The ‘spirit of the deep’ is, of course, the water-god Ea, and Tammuz apparently typifies the sun, though he is not, as will presently be seen, a simple solar deity, but a god who unites in himself the attributes of various departmental divinities. An ancient Akkadian hymn addresses Tammuz as “Shepherd and lord, husband of Ishtar the lady of heaven, lord of the underworld, lord of the shepherd’s seat; ” as grain which lies unwatered in the meadow, which beareth no green blade, as a sapling planted in a water-less place, as a sapling torn out by the root.

Professor Sayce identifies him with that Daonus, or Daos, whom Berossus states to have been the sixth king of Babylonia during the mythical period. Tammuz is the shepherd of the sky, and his flocks and herds, are the cloud-cattle and the fleecy vapors of the heavens. Ishtar has from an early period been associated with Tammuz as his consort, as she has, indeed, with Merodach and Assur and other deities. Yet she is by no means a mere reflection of the male divinity, but has a distinct individuality of her own, differing in this from all other Babylonian goddesses and betraying her origin.
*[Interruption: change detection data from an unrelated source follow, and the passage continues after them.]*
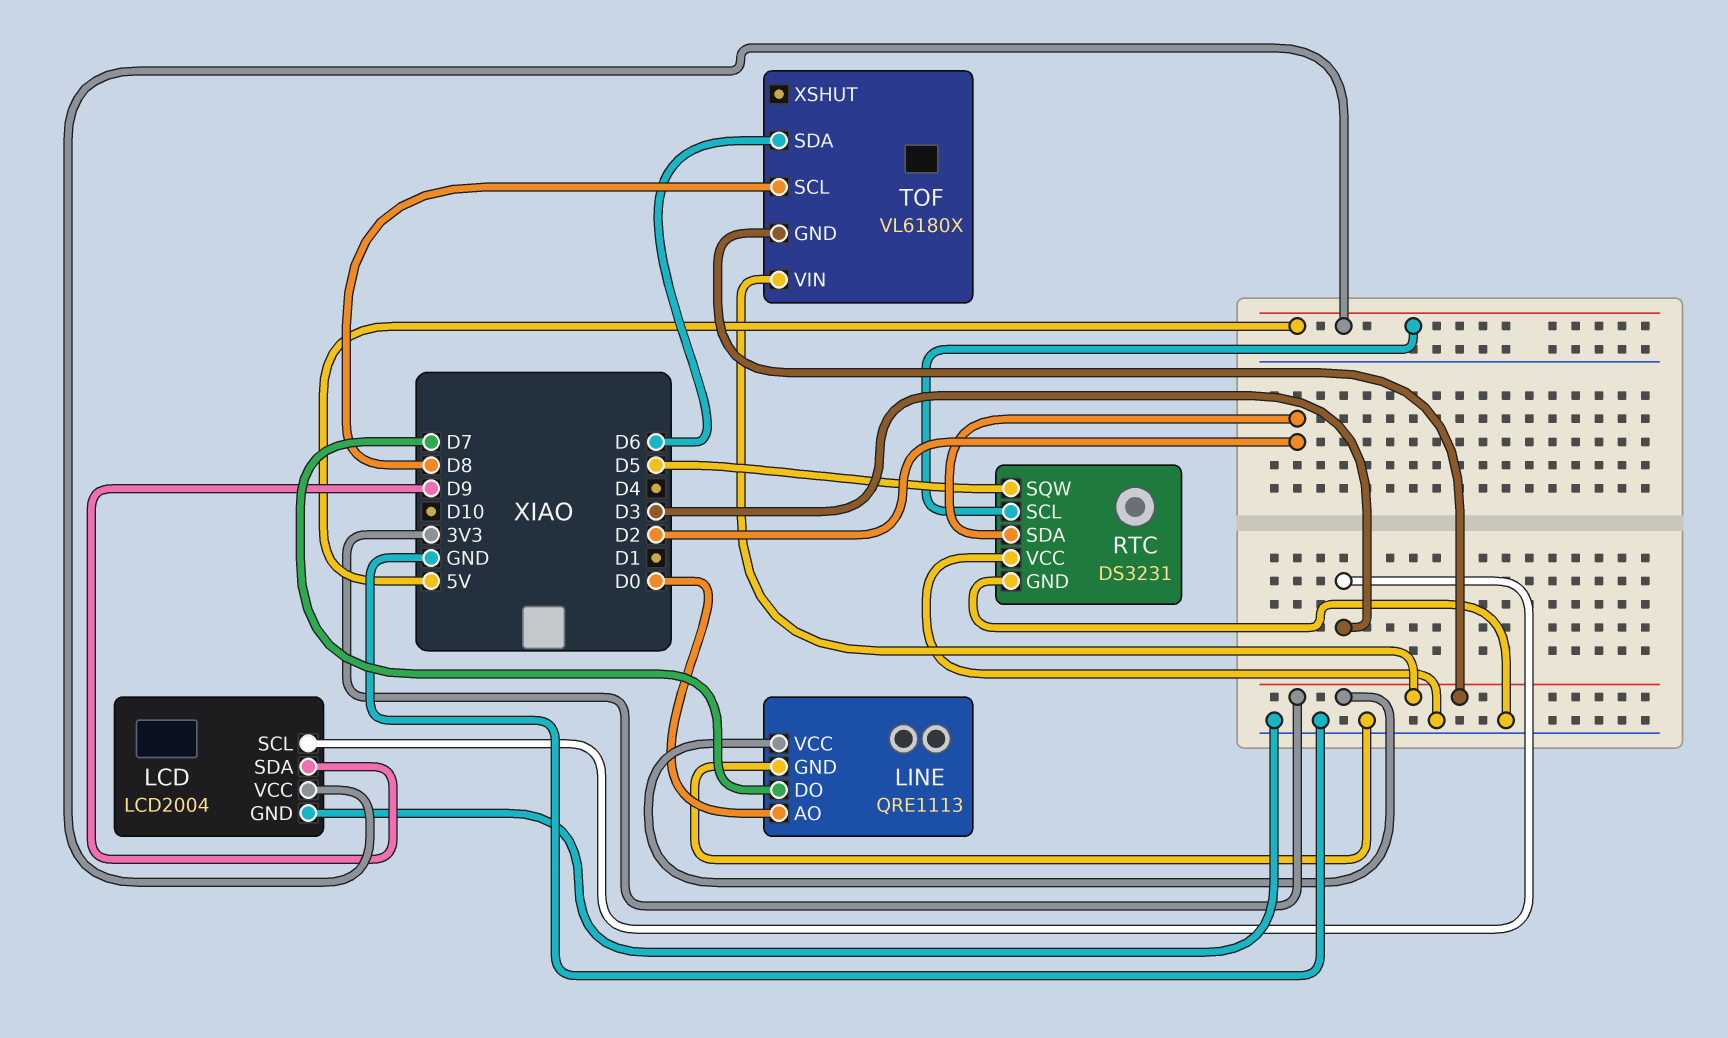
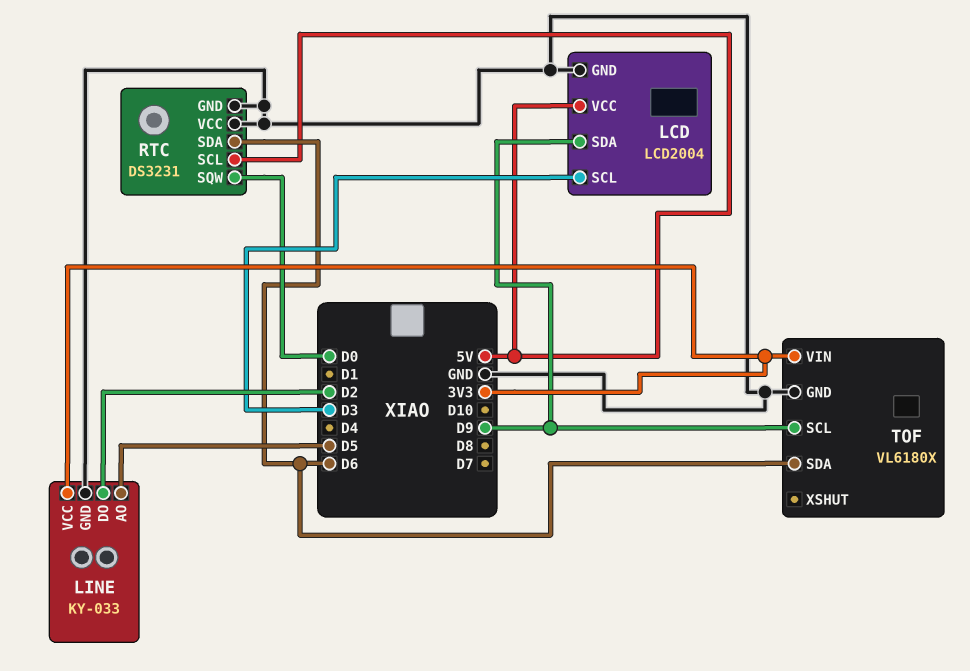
LINE: QRE1113 -> KY-033
LINE pin AO: D0 -> D5
LINE pin DO: D7 -> D2
RTC pin SDA: D2 -> D6
RTC pin SQW: D5 -> D0
TOF pin GND: 3V3 -> GND
TOF pin SCL: D8 -> D9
The widespread character of the worship of Ishtar is remarkable. None of the Babylonian or Assyrian deities were adopted into the pantheons of so many alien races. She has been identified with Dawkina, wife of Ea/Enki, and is therefore mother of Tammuz as well as his consort. Ishtar was regarded sometimes as the daughter of the sky-god Anu, and sometimes as the child of Sin, the lunar deity. Her worship in Babylonia was universal, and in time displaced that of Tammuz himself. The love of Ishtar for Tammuz represents the wooing of the sun-god of spring-time by the goddess of fertility, the god is slain by the relentless heat of summer, and there is little doubt that Ishtar enters Aralu in search of her youthful husband. The poem we are about to consider briefly deals with a part only of the myth — the story of Ishtar’s descent into Aralu. It opens thus: PLEASE WATCH THE VIDEO

Narrated and Created by A.Christie (Ancient Mystery)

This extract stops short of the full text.